Author's Note: thank you to everyone who has read this story, and especially to those who have taken the time to review. Thank you!
Chapter Seven: The Interrogation
"False face must hide what the false heart doth know"
- Shakespeare, MacBeth
After a long, broken night in the cells, they came for Lucas at nine the following morning. He'd fallen into a fitful nap not long before, only to find himself being roughly shaken back into consciousness by the hands of one of the Thames House security guards. Contrary to expectations, he was led to Section D's meeting room, rather than being interrogated in the interview room – some small concession to the fact he had provided MI5 with years of dedicated service.
Harry, Ruth, Ros and Tom Quinn were already in there, waiting for him when he arrived. They were all grouped at the far end of the table, sticking close together and keeping him at a distance, where he sat in the place normally occupied by Harry. As he sat down, Lucas briefly glanced at each in turn: Harry hid his feelings behind a carefully constructed look of indifference; Tom and Ros had their heads together as they whispered over some document sat between them. But Ruth managed a small smile as he settled down. He couldn't help but be curious about how Tom Quinn had become roped into this.

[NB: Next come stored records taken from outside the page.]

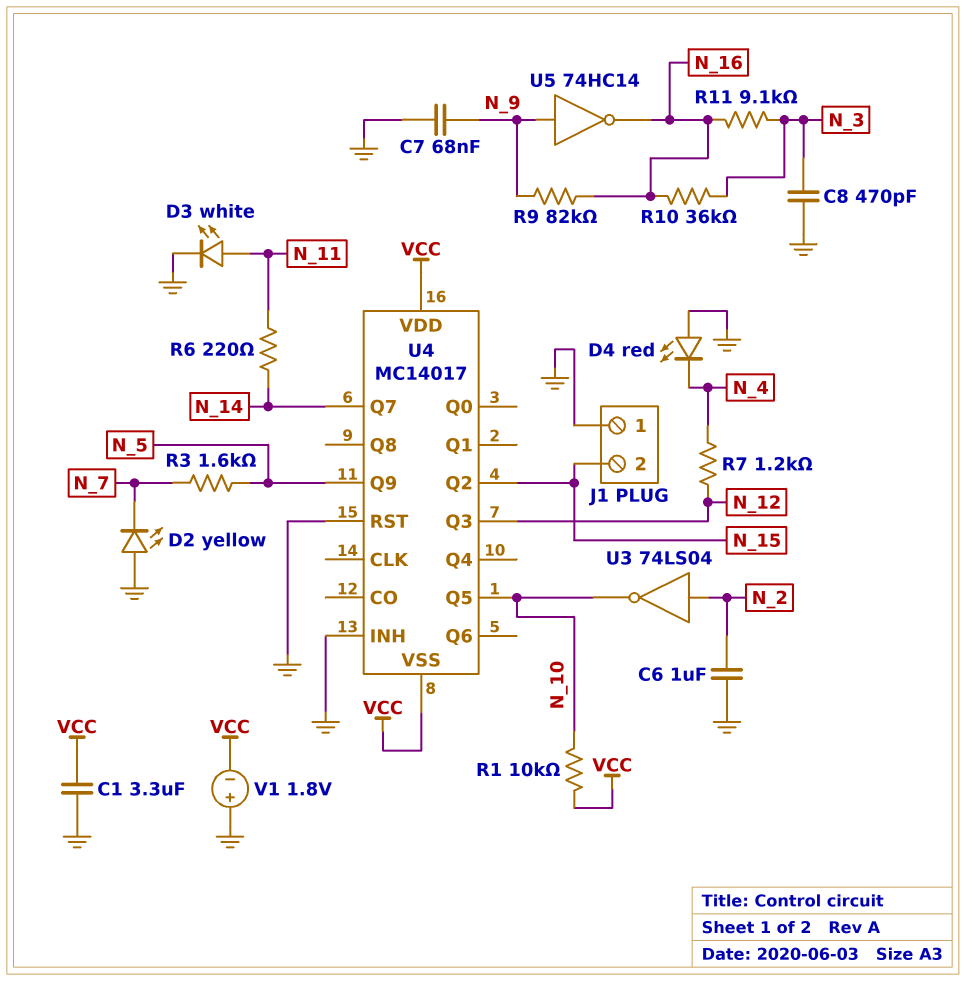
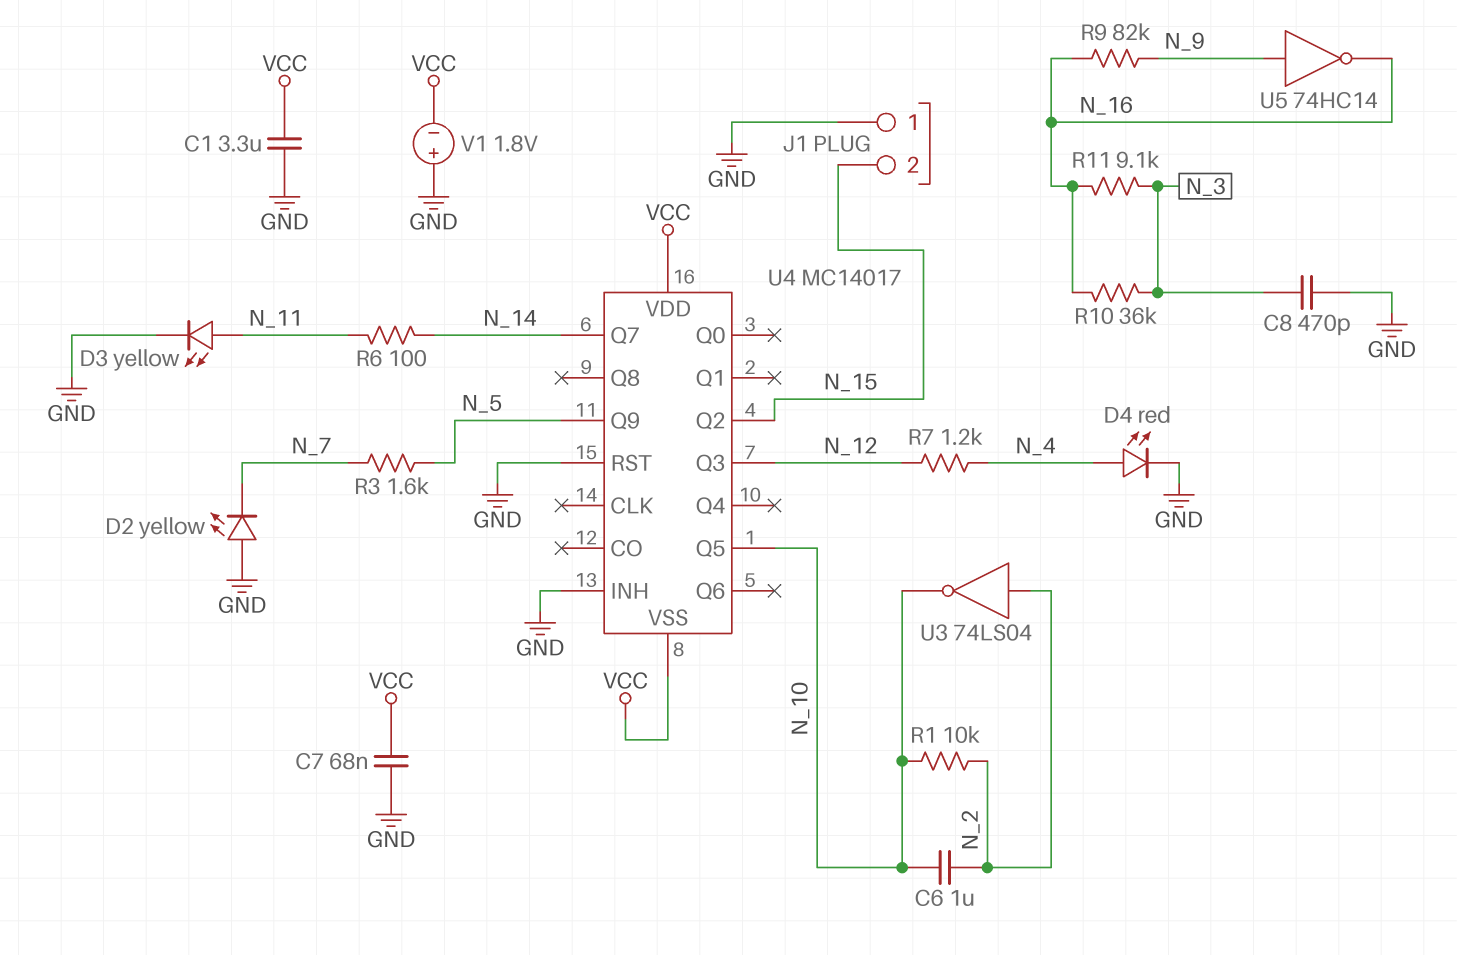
C6: 1uF (GND, N_2) -> 1uF (N_2, N_10)
C7: 68nF (GND, N_9) -> 68nF (GND, VCC)
D3: LED white (A N_11, K GND) -> LED yellow (A N_11, K GND)
D4: LED red (A GND, K N_4) -> LED red (A N_4, K GND)
R1: 10k (N_10, VCC) -> 10k (N_2, N_10)
R6: 220 (N_11, N_14) -> 100 (N_11, N_14)

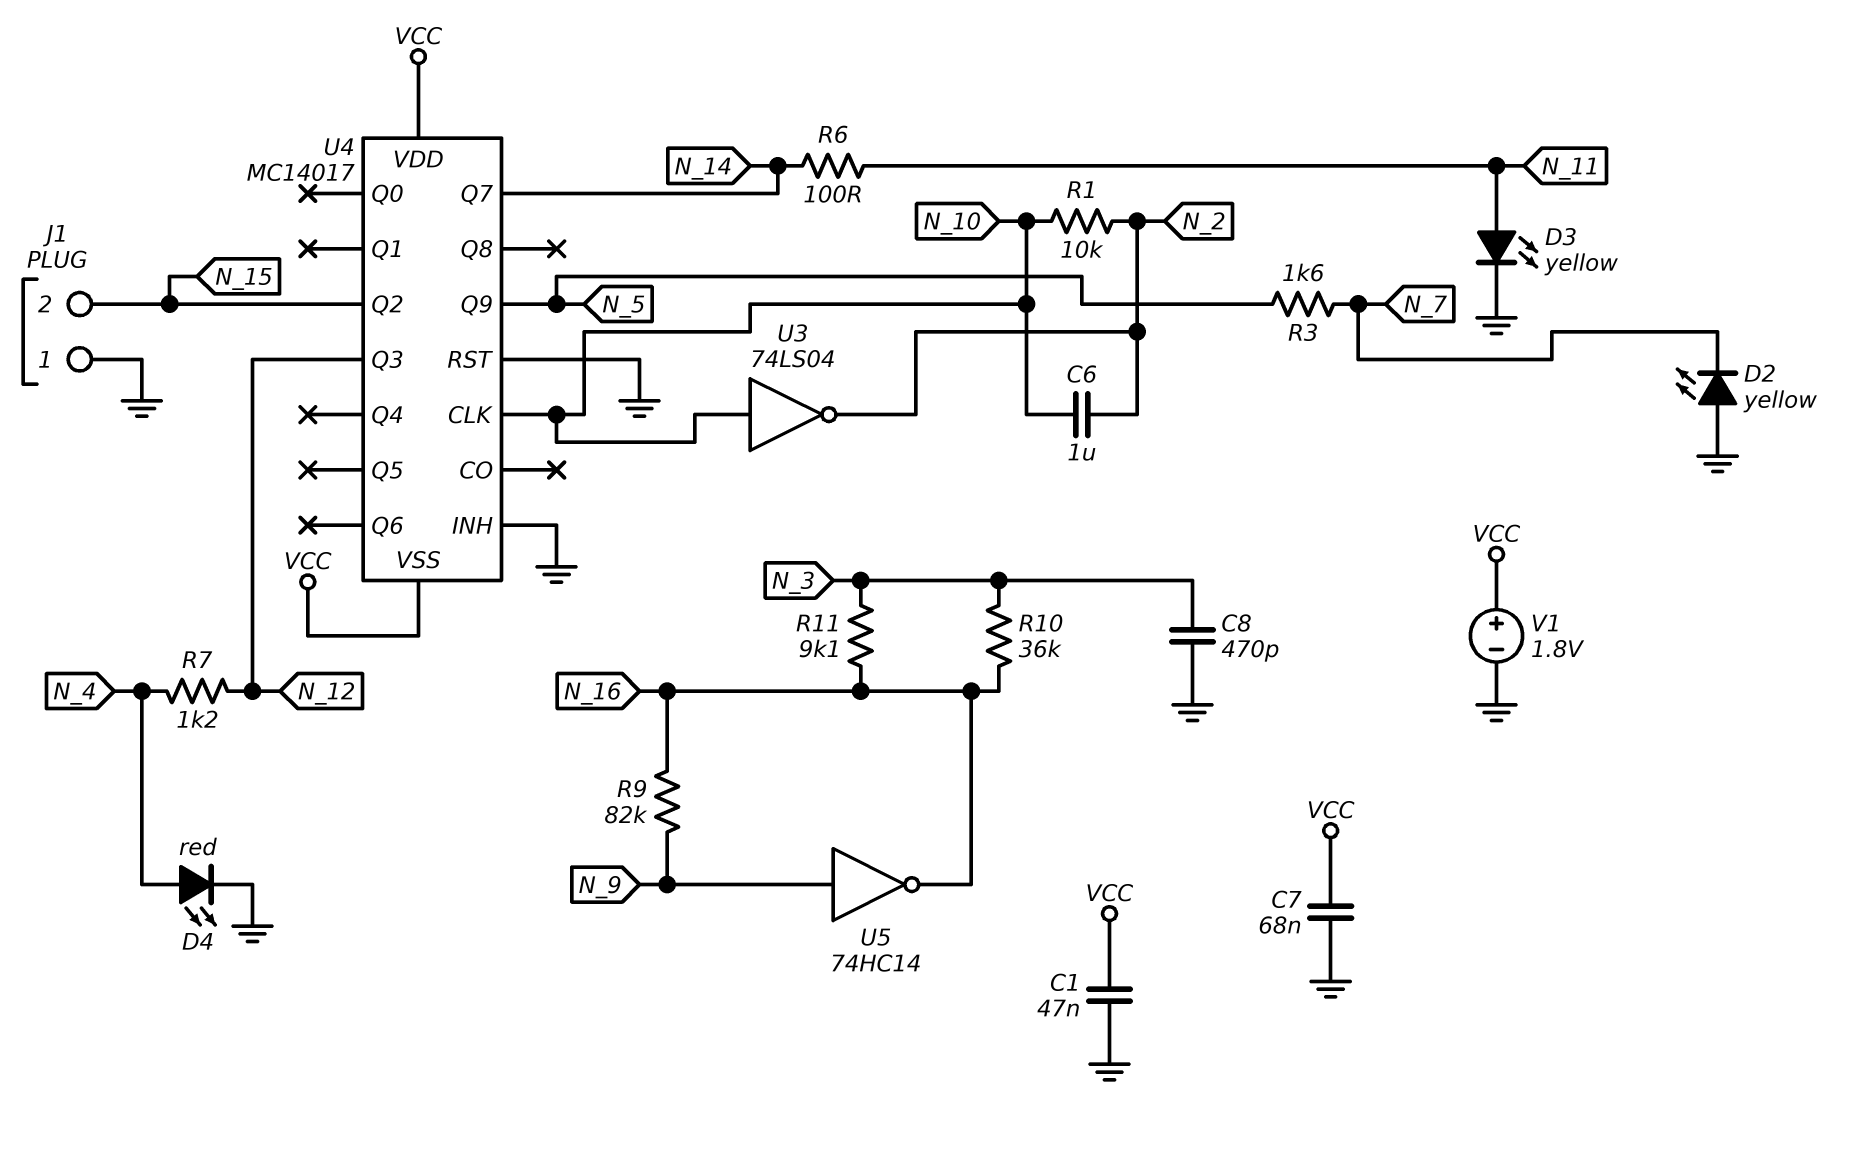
C1: 3.3uF (GND, VCC) -> 47nF (GND, VCC)
U3: NOT 74LS04 (in N_2, out N_10) -> NOT 74LS04 (in N_10, out N_2)
U4 pin CLK: none -> N_10
U4 pin Q5: N_10 -> none
V1: 1.8V (plus GND, minus VCC) -> 1.8V (plus VCC, minus GND)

Amidst all the panic and chaos of the last week, Lucas hadn't really considered how he would feel to be the one on the outside. The subject of a case; rather than the one to pursue it. He felt like he was populating a parallel universe where everything was upside down. However, now that the moment arrived, he wanted only to purge himself of the burden he had been carrying since the day that bomb went off. That old adage – the truth will set you free – had been playing in his head in all night. And it would bring freedom, of sorts. But, under the circumstances, he considered it wise to let Harry speak first, rather than plunging straight in.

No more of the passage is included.